In this chapter, Jar Jar Binks will get killed by Martians!

How are they going to kill him, you ask? With their laser guns of doom.

Though I suppose I could also use one of their UFOs.

I hope you enjoy the show.

And yes, this chapter references a movie.

It wouldn't exactly be the first time that I made a movie reference.

Movies help me come up with ideas to kill Jar Jar.

Chapter 11: Martians

Padme Amidala received some very important information.

Apparently, Naboo was going to be visited by Martians.

Did they come in peace?

Or did they intend to declare war? Mars was named after a war god, after all.

They didn't know for sure yet.

But they knew one thing. Naboo was going to receive some guests.

She decided to inform the Jedi Council, just in case.

They had lightsabers, after all.

If anyone could defend the galaxy, it was them.

Though it was on the fence as to whether those lightsabers could cut through flying saucers.

"Do the Martians have two sexes, like we do?" asked Anakin.

He knew that the Hutts were androgynous and could be whatever gender they pleased.

That was why Jabba had given birth to a son, despite being...male.

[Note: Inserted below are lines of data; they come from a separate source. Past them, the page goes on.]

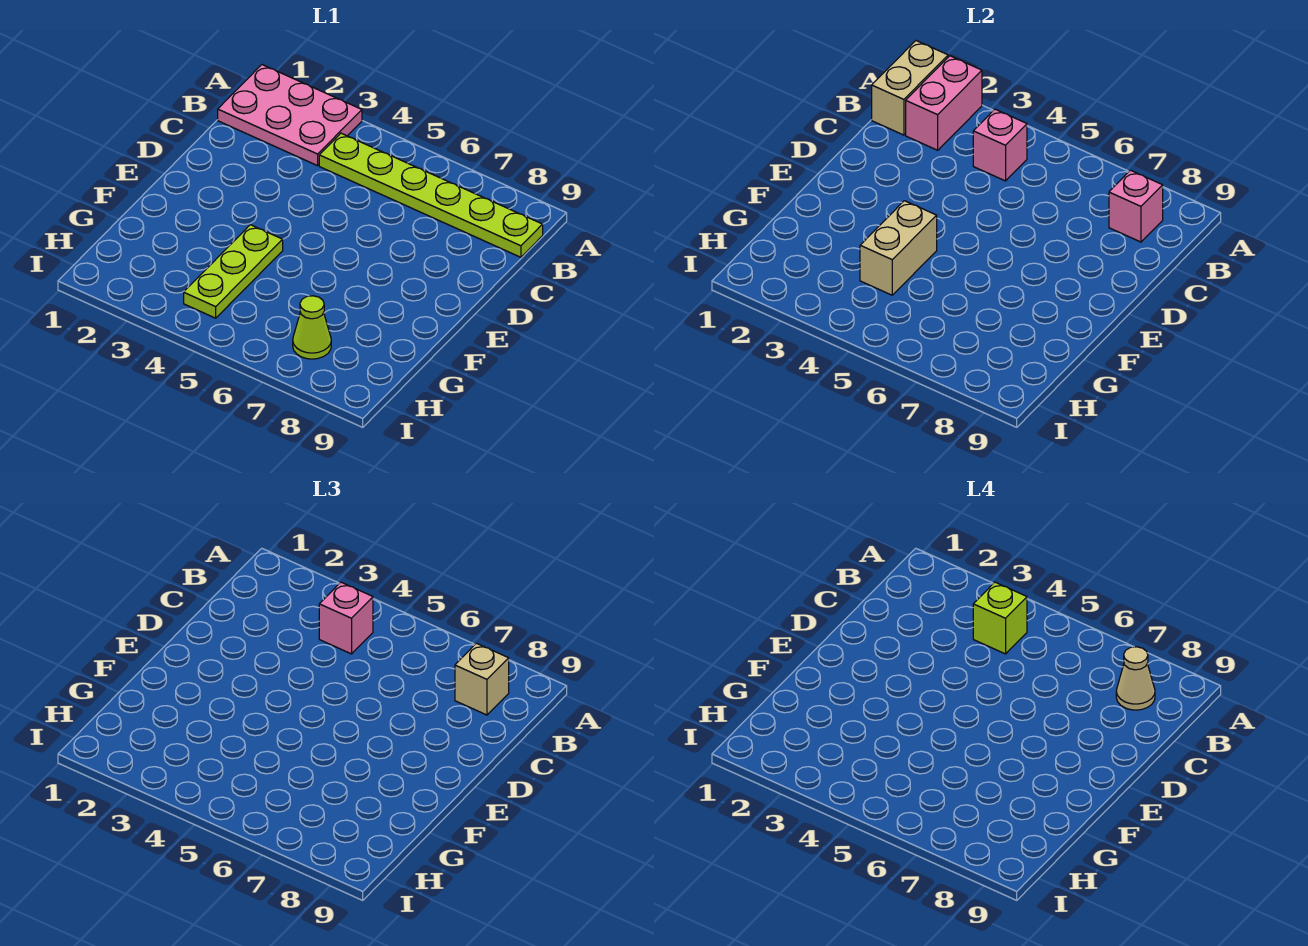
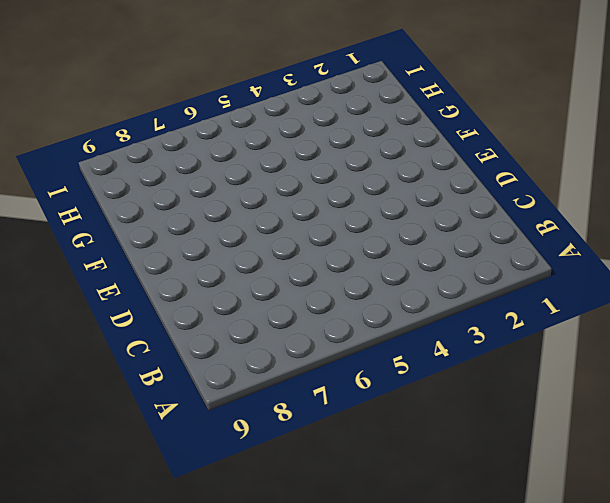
none -> pink plate A1:B3 level 1
none -> lime plate B4:B9 level 1
none -> lime plate F4:H4 level 1

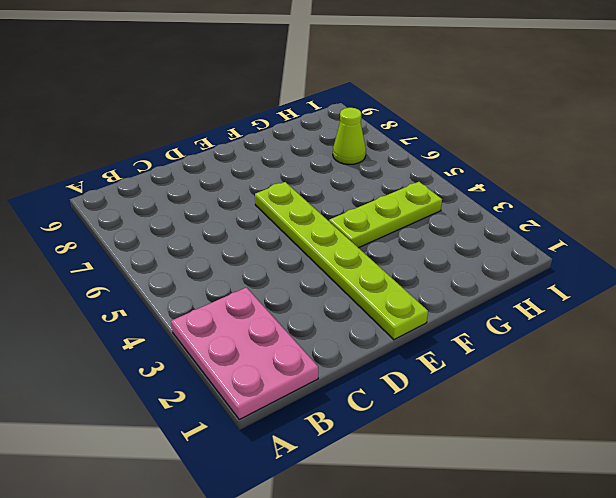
lime plate E1:E6 level 1 -> lime plate B4:B9 level 1
none -> tan brick A1:B1 level 2
none -> pink brick A2:B2 level 2
none -> pink brick B4 level 2

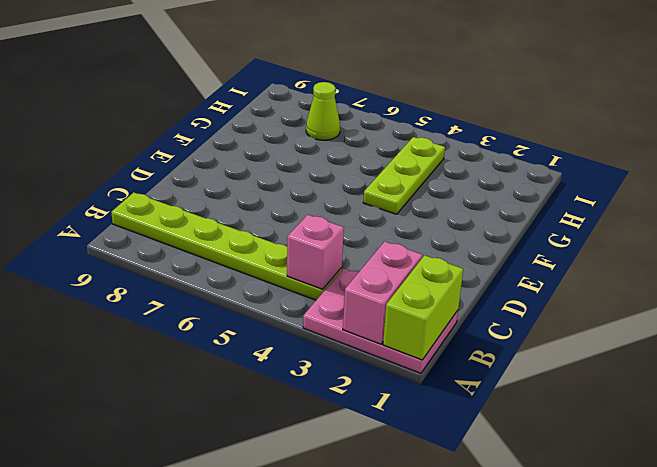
lime brick A1:B1 level 2 -> tan brick A1:B1 level 2
none -> pink brick B8 level 2
none -> tan brick F4:G4 level 2
none -> pink brick B4 level 3

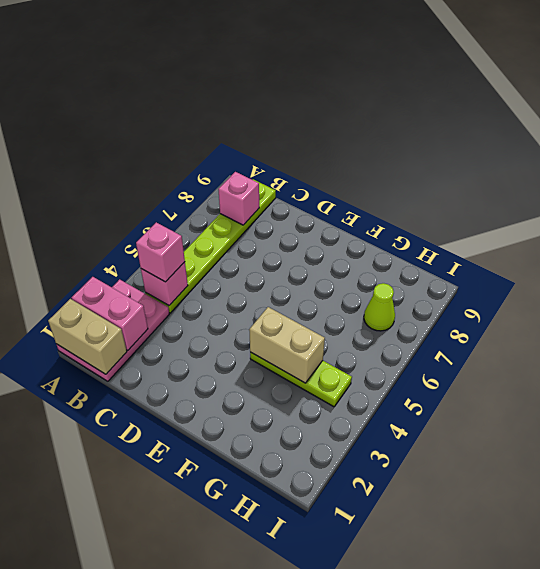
none -> tan brick B8 level 3
none -> lime brick B4 level 4
none -> tan cone B8 level 4

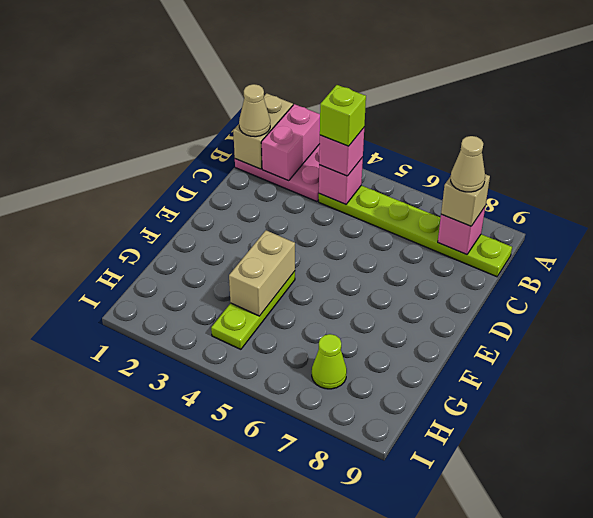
tan cone B1 level 3 -> none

As a side note, they had met Jabba's son once. And Jar Jar Binks had been eaten by Jabba once. That had been hilarious.

Padme shrugged.

To be honest, she didn't know much about them. Other than the fact that they came from Mars. Apparently, they breathed nitrogen instead of oxygen. Though for some strange reason they needed spacesuits to survive on Naboo.

Perhaps she could learn more about the Martians once they showed up.

Padme noted it might be best if Jar Jar Binks wasn't at the arrival point when the Martians showed up.

Something told her that the Martians wouldn't like him. Nobody in the galaxy far, far away seemed to.

And she didn't want the Martians to suddenly start killing everybody because Jar Jar Binks provoked them.

Even if she could probably resurrect them with the Book of Resurrection, assuming that the Martians didn't burn it.

Perhaps it would be best to talk to Jar Jar and tell him not to come.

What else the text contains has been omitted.